It's truly a dazzling site, with a rotating front page that shows just how bizarre the United States is in its infinite variety.
It leaves the pond humble in its wake.
Take this effort by David Whitney post-Dallas,which manages to conflate as many barking mad fundamentalist talking points in as few pars as possible.
After raising the possibility that the government orchestrated the shooting in order to establish the New World Order, aka the kingdom of Satan, Whitney saw evolution in the mix ...
By they way. If the narrative presented by the media and government were actually true, and I doubt that it is, what should be done? So we have an irate black man with a gun killing police officers. What should be done? Take away everyone’s guns? That begs the question, what brought this man to this point where he considers murdering others a good thing? How was he educated?
In a school house where the Bible was forbidden, prayer illegal, the Ten Commandments could never be seen by him or any student …

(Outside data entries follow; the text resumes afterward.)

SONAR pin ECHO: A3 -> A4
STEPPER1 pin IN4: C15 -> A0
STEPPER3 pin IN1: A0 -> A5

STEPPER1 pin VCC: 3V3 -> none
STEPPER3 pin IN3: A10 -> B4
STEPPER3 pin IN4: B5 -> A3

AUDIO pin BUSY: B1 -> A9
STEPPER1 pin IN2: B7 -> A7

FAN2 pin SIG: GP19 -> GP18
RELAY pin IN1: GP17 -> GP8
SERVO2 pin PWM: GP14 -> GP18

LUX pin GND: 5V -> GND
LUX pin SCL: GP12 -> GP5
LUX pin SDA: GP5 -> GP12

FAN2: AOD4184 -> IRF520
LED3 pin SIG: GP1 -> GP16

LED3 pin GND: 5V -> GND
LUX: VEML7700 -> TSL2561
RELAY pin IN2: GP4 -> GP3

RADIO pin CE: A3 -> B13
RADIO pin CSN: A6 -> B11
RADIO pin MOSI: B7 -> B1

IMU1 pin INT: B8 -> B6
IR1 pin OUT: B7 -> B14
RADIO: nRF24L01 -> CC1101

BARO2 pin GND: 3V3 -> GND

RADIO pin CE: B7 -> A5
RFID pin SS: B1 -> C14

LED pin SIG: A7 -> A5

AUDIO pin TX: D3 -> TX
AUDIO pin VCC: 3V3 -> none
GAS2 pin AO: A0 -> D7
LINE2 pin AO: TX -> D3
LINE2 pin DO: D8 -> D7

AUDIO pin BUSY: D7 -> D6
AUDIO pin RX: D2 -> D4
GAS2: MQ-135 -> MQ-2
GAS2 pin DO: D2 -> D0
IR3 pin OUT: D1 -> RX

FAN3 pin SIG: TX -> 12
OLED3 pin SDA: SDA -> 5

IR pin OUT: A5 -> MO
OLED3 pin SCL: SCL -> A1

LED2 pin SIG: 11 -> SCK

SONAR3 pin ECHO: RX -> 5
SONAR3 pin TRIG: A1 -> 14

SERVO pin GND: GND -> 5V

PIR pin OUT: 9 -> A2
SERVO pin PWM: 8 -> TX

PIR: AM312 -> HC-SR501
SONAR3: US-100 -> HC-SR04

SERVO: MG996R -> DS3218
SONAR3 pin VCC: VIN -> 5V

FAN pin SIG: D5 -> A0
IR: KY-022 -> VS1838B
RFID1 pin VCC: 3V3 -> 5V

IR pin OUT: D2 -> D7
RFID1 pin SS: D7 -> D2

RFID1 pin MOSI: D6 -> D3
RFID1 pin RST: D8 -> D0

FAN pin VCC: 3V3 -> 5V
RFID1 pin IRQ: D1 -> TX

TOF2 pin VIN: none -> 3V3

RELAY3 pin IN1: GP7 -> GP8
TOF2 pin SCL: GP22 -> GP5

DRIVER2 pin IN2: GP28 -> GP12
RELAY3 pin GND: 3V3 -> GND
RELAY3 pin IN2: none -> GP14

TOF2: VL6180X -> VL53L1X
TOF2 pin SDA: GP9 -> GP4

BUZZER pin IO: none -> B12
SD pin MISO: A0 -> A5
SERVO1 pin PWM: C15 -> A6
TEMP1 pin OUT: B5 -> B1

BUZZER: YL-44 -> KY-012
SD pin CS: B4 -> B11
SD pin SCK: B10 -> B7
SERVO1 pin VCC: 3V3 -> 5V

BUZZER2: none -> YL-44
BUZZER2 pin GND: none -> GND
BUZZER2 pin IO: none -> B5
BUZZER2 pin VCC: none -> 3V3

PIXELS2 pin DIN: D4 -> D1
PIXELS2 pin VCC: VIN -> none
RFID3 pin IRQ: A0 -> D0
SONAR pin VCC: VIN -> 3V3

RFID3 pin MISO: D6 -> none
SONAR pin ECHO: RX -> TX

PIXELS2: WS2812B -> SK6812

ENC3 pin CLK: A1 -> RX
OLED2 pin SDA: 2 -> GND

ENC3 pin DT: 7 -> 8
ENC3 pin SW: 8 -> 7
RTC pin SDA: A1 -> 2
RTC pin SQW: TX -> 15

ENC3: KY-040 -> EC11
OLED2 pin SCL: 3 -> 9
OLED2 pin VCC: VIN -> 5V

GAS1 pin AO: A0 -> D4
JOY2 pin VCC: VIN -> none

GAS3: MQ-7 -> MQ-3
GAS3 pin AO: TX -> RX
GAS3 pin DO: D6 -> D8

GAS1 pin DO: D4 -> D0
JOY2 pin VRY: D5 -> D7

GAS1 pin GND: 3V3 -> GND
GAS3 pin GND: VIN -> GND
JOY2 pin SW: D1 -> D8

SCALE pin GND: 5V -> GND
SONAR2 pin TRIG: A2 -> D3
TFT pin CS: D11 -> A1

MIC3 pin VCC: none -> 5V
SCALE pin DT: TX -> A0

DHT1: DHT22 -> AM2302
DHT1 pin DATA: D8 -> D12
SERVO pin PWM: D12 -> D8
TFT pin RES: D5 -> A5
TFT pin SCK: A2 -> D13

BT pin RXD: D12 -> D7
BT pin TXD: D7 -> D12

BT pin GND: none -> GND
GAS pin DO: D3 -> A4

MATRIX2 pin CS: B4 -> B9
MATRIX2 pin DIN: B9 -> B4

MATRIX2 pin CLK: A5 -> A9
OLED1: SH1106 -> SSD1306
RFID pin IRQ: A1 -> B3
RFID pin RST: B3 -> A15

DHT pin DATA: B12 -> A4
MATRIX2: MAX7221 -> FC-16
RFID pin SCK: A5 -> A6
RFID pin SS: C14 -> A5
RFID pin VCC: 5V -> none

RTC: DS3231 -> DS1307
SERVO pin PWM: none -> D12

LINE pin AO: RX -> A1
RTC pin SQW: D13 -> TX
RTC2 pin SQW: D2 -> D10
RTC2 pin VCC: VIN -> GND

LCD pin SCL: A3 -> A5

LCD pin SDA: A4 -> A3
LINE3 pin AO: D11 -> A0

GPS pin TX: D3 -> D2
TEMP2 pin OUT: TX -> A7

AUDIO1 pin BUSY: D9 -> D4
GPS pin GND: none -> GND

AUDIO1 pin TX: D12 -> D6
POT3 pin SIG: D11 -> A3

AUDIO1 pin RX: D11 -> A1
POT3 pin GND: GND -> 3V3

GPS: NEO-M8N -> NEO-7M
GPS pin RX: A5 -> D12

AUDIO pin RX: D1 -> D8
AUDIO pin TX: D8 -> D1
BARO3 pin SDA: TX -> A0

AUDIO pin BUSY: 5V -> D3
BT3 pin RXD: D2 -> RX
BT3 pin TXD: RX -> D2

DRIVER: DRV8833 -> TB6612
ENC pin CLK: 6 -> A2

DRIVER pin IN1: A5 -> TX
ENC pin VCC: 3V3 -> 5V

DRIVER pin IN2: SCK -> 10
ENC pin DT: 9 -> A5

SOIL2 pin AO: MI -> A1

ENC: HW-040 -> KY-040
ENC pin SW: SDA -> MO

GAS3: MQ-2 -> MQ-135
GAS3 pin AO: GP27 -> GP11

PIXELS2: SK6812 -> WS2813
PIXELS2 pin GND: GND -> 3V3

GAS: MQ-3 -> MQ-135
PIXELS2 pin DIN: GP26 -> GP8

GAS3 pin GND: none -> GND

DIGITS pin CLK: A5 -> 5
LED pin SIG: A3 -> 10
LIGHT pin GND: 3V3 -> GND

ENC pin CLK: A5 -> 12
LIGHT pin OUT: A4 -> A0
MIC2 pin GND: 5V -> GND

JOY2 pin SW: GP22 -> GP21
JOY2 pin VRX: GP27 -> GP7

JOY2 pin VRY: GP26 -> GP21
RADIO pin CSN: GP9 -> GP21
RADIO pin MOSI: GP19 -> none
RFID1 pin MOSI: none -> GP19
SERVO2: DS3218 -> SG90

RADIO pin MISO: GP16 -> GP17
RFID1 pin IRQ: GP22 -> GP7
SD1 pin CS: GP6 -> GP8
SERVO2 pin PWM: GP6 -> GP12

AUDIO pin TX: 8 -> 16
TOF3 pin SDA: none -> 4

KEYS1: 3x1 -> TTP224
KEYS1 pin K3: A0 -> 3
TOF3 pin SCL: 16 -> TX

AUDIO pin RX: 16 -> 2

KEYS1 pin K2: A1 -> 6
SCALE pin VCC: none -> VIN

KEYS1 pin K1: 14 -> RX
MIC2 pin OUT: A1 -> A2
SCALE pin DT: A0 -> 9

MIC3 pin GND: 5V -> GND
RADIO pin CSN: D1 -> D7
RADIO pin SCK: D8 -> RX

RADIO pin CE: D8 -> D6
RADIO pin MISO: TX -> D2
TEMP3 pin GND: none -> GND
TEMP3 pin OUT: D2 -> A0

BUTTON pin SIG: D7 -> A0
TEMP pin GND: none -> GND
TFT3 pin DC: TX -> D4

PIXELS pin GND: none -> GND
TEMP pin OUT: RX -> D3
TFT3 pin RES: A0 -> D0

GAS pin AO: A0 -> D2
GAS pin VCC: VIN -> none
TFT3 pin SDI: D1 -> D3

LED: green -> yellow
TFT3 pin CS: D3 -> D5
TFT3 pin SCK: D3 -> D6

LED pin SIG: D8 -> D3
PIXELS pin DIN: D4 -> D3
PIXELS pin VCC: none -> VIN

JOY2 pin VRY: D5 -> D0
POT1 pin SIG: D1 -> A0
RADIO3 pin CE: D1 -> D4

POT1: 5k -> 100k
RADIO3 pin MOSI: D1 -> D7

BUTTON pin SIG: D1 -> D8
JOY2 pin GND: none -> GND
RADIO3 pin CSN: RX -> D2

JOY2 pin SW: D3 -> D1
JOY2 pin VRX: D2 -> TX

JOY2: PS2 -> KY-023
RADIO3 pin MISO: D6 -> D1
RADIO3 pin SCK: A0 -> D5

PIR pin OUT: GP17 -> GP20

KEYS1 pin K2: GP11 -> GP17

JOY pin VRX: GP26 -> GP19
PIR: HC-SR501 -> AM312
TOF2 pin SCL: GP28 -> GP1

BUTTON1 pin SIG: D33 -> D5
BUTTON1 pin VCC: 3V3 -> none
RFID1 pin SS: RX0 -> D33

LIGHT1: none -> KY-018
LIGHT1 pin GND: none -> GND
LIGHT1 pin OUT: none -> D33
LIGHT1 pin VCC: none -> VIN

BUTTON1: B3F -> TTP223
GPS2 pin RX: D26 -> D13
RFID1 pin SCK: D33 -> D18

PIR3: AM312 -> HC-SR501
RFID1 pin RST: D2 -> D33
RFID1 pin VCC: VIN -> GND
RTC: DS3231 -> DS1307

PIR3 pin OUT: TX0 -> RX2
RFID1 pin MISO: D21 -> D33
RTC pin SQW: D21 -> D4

Add to that his school taught him evolution – that he was just a compilation of mutations and mistakes, just an overgrow ape. Add to that the notion of relativism, that there are no absolutes, nothing absolutely right or wrong. Compound that with the preaching from the school house that each individual is entitled to make up their own moral value system. Then top it of by showing the student for more that forty years murdering is not only valued as a social good, it has such an exalted status that the government will pay you to murder, provided you are female and it is your own child in the womb you are choosing to murder. …
Given all these facts, that the government indoctrination centers have raised a generation of barbarians, what surprises me is that we don’t see more wholesale murder taking place in our already blood soaked land. In spite of the relentless Satanic propaganda drilled in by the government run schools, some survivors of those indoctrination camps still have a semblance of a conscience remaining. (And that's at Rightwingwatch in full here).
And that's just a sampling of two of the ratbags celebrated on the site.
There's also Rick Wiles talking of the demons in Pokémon here.
“Churches are the number one sites on the app that are containing these Pokémon demons that people are trying to find,” Wiles said. “The number one site on the app are churches. So, if they are creating a technology that could be used for the elimination of Christians, here are the churches, here are the homes of the pastor, the elders, the Sunday school teachers.”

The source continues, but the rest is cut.